KE Na(),HAO ZhiYun,WANG JianQing,ZHEN HuiMin,LUO YuZhu,HU Jiang,LIU Xiu,LI ShaoBin,ZHAO ZhiDong,HUANG ZhaoChun,LIANG WeiWei,WANG JiQing()   

  1. College of Animal Science and Technology/Gansu Key Laboratory of Herbivorous Animal Biotechnology/Gansu Engineering Lab of Genetic Improvement in Ruminants, Gansu Agricultural University, Lanzhou 730070
  • Received:2021-04-09 Accepted:2022-03-07 Online:2022-05-16 Published:2022-06-02
  • Contact: JiQing WANG

摘要:

【背景】MicroRNAs(miRNA)是一类小RNA分子(18—23nt),广泛参与了家畜乳腺发育和泌乳性能的调控。项目组前期在小尾寒羊上应用RNA-Seq研究发现,miR-221在空怀期乳腺组织中的表达量是泌乳期的3.6倍,但是尚不清楚miR-221对绵羊乳腺发育的调控机制。【目的】探讨miR-221是否通过靶向基因IRS1抑制绵羊乳腺上皮细胞的活力和增殖数量,为揭示miR-221对绵羊泌乳性能的分子调控机理提供理论参考。【方法】采集小尾寒羊乳腺、心脏、肝脏、肾脏、脾脏、肺脏、背最长肌和卵巢等8个组织样本,采用实时荧光定量PCR(reverse transcription-quantitative PCR, RT-qPCR)技术,构建miR-221在绵羊8个组织中的表达谱。采用细胞转染、CCK-8和Edu等方法,研究miR-221对绵羊乳腺上皮细胞活力和增殖的影响。利用miRDB和miRanda数据库,预测miR-221的靶基因,结合功能富集分析,确定目标靶基因,构建靶基因的野生型和突变型载体,进而用双荧光素酶报告实验,验证miR-221与预测靶基因间的靶向关系。分析过表达和沉默miR-221对靶基因及其信号通路下游功能基因的影响。【结果】RT-qPCR结果表明,miR-221在绵羊乳腺等8个组织中均表达,其中在肺脏和脾脏中的表达量最高,在背最长肌和肾脏中的表达量最低。
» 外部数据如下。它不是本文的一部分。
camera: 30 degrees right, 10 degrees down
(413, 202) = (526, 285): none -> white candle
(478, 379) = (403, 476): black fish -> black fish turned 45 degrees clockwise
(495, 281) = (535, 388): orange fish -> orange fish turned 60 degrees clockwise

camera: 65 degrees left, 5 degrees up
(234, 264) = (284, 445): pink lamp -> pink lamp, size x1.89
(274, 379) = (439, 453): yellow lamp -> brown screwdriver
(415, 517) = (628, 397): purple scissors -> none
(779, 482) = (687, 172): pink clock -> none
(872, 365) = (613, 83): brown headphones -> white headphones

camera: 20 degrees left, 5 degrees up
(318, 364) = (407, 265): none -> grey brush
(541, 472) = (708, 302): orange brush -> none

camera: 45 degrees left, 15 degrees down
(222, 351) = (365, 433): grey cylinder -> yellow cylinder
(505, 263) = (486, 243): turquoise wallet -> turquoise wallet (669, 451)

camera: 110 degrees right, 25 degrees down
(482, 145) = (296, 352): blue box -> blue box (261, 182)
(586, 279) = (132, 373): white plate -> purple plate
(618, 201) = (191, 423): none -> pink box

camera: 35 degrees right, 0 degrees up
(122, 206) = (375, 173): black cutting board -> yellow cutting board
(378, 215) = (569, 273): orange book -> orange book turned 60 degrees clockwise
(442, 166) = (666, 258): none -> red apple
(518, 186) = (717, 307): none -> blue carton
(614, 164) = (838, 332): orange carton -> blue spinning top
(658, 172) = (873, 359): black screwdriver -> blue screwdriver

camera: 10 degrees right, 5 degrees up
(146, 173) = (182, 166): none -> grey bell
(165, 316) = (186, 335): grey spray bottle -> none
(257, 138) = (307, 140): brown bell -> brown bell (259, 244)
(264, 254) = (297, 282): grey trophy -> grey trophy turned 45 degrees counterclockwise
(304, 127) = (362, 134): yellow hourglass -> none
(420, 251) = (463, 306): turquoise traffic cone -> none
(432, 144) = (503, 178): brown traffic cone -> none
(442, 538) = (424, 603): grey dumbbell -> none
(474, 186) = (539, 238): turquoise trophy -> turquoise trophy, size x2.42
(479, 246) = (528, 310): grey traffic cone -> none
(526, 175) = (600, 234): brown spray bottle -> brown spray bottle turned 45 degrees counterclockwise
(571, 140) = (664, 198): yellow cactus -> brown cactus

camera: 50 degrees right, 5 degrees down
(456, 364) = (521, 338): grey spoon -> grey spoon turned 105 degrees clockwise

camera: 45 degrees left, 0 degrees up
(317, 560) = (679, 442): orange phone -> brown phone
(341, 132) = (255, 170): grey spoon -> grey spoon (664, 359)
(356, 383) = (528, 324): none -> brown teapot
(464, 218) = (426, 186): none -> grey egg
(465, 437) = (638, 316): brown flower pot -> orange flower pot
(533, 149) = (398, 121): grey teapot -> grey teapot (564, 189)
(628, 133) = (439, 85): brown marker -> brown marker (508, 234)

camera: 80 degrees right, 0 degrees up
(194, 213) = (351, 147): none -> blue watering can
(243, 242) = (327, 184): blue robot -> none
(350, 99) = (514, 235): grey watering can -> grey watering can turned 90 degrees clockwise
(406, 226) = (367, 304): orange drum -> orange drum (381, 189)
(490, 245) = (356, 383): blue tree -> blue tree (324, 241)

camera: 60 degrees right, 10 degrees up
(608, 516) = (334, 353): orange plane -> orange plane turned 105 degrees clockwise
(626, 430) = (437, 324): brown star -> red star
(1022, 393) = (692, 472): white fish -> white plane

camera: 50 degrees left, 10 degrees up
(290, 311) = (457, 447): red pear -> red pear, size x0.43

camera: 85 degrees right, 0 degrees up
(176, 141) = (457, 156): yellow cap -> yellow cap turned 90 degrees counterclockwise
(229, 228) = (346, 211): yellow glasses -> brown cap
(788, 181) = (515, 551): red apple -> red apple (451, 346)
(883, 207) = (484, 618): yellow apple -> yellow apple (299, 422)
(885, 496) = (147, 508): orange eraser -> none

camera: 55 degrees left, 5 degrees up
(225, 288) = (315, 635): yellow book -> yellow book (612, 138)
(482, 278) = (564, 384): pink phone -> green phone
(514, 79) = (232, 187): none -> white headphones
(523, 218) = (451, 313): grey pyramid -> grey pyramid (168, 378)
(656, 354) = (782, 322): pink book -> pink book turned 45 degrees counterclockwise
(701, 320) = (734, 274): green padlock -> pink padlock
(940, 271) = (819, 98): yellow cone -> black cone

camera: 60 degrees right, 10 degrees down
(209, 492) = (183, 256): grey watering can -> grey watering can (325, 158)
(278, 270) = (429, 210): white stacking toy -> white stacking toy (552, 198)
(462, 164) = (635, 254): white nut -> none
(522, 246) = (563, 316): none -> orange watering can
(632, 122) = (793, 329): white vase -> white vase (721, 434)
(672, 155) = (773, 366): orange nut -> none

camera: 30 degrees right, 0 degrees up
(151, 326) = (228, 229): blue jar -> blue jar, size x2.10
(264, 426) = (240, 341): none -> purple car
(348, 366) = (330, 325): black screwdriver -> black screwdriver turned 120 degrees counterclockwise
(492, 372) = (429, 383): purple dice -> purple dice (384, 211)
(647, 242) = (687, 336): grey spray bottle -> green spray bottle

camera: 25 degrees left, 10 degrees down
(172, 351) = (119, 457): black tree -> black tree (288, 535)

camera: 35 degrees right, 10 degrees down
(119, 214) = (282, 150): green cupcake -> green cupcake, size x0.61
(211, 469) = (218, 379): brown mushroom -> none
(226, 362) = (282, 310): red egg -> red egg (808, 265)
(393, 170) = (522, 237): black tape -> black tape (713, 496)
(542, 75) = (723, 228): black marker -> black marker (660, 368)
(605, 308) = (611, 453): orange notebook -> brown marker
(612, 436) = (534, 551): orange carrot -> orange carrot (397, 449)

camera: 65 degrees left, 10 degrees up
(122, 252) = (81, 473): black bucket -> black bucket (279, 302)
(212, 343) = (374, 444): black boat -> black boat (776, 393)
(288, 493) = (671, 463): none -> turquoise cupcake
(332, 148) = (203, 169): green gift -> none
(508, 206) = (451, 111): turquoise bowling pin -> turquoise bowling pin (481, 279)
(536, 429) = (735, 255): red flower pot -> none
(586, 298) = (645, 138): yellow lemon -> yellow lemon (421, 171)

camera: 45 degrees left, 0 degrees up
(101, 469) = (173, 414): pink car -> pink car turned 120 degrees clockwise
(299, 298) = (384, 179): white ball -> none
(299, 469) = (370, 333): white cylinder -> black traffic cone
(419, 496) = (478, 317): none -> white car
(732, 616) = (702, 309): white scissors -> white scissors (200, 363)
CCK-8结果表明,miR-221模拟物抑制了绵羊乳腺上皮细胞的活力(P<0.01),而miR-221抑制剂提高了乳腺上皮细胞的活力(P<0.05)。Edu试验发现,miR-221模拟物减少了Edu标记的阳性乳腺上皮细胞数量(P<0.01),而miR-221抑制剂增加了Edu标记的阳性乳腺上皮细胞数量(P<0.01)。双荧光素酶报告实验结果表明,miR-221模拟物抑制了胰岛素受体底物1(insulin receptor substrate 1, IRS1)基因3′UTR区域的双荧光素酶活性(P<0.01),而miR-221抑制剂提高了该基因的活性(P<0.05),表明IRS1是miR-221的一个靶基因。RT-qPCR结果进一步发现,过表达miR-221降低了绵羊乳腺上皮细胞中IRS1PIK3R1的表达量(P<0.05),沉默miR-221则提高了这2个基因的表达量(P<0.05)。过表达或沉默miR-221对乳腺上皮细胞中IGF1R的表达量没有显著影响(P>0.05)。【结论】miR-221通过抑制靶基因IRS1的表达量,最终抑制了绵羊乳腺上皮细胞的活力和增殖数量。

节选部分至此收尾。